**Problem + Importance for Society**
The annual global consumption of internet data has increased exponentially more than tenfold from 120 Exabytes to 1,870 Exabytes from 2008 to 2018 and is set to increase to 3,276 Exabytes by 2021. The average adult in the US now spends 6.3 hours per day with digital media. Image and video data comprises more than 85% of all global internet traffic. This exponential growth trend shows no sign of slowing, and the volume of data will rise further with upcoming services like 4K, 5K, 8K, Virtual and Augmented Reality streaming and cloud gaming. Additionally, the number of mobile internet users is expected to grow from 3.6 billion in 2018 to 5.3 billion by 2025. Every two years, the global consumption of data doubles; this is not a sustainable situation. Even South Korea, with the fastest average domestic internet connection (28.6 Megabit/sec.), cannot reliably stream 4K or use cloud gaming. Jeff Hecht states "Researchers are scrambling to repair and expand data pipes worldwide to keep the information revolution from grinding to a halt".
Deep Render has been developing a highly innovative approach to video compression not based on previous compression technologies or codecs. Built from scratch, we have re-invented the entire domain of compression around modern frameworks, creating a radically new class of compression methods. We combine artificial intelligence, machine learning, statistics, and information theory, in a non-linear approach to video compression that mirrors the neurological processing of the best video compressor known, the human eye — aka, Biological Compression.

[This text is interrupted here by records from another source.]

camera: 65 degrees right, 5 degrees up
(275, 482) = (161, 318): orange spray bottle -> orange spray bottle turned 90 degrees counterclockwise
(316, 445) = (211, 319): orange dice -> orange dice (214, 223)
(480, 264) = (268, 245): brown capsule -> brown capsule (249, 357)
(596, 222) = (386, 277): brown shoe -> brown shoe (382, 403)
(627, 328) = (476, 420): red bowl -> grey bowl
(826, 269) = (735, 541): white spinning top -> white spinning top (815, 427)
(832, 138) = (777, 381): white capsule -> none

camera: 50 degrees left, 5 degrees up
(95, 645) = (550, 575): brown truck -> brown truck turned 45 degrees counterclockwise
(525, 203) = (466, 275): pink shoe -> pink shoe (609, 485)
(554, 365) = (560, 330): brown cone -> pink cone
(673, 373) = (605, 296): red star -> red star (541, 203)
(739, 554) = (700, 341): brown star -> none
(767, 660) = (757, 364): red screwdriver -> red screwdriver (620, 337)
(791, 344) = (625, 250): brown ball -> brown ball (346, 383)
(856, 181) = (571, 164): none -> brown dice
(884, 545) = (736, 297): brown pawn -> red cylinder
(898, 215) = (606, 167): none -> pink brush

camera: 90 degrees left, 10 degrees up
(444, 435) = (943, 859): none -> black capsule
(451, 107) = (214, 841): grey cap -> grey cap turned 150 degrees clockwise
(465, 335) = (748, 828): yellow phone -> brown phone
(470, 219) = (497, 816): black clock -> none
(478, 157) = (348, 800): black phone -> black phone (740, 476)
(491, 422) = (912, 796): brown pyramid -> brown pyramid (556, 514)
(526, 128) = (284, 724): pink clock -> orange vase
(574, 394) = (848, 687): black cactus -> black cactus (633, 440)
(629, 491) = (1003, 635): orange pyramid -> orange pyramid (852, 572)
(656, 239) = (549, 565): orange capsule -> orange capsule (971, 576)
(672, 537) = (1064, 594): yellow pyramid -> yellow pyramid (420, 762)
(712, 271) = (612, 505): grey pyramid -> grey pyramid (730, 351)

The importance for society is straightforward given the problems mentioned above. Without radically better compression technology, the entire digital revolution is grinding to a halt, impacting the economy, the ease of communicating and sharing data, the governments (non-popular policies + ISP subsidies) and future digital innovation speed. There is also the importance of saving money and getting fair bandwidth access. Currently, bandwidth access is not fairly distributed in the world and not fairly distributed within countries. Typically, more remote areas (the countryside) are bandwidth-starved, contributing to an unequal society split between urban and rural areas. Governments are aware of this problem and try to fix it with ISP subsidies, with not much success.
**Objectives**
In this project, we will take our proven video compression algorithm and develop a full demonstration video codec market-ready for commercialisation for video-on-demand (VoD), with a compression efficiency 80% better than the best existing codecs. We will test and pilot this codec using a real-life VoD streaming service provided by Contentflow, thereby identifying, and solving all integration issues, ensuring we can begin commercialisation post project. TU Wien will use its specialist technical skills in computer vision to extend our codec for four use cases, each with specific challenges — medical imaging, satellite imaging, stereo virtual reality, and autonomous cars. Codecs have numerous applications but are rarely translated to niche use cases due to the time and cost of development. Our codec can rapidly re-deploy, and we wish to confirm this by extending it to these applications. The knowledge gained will be vital for future application to other markets and cross-sector.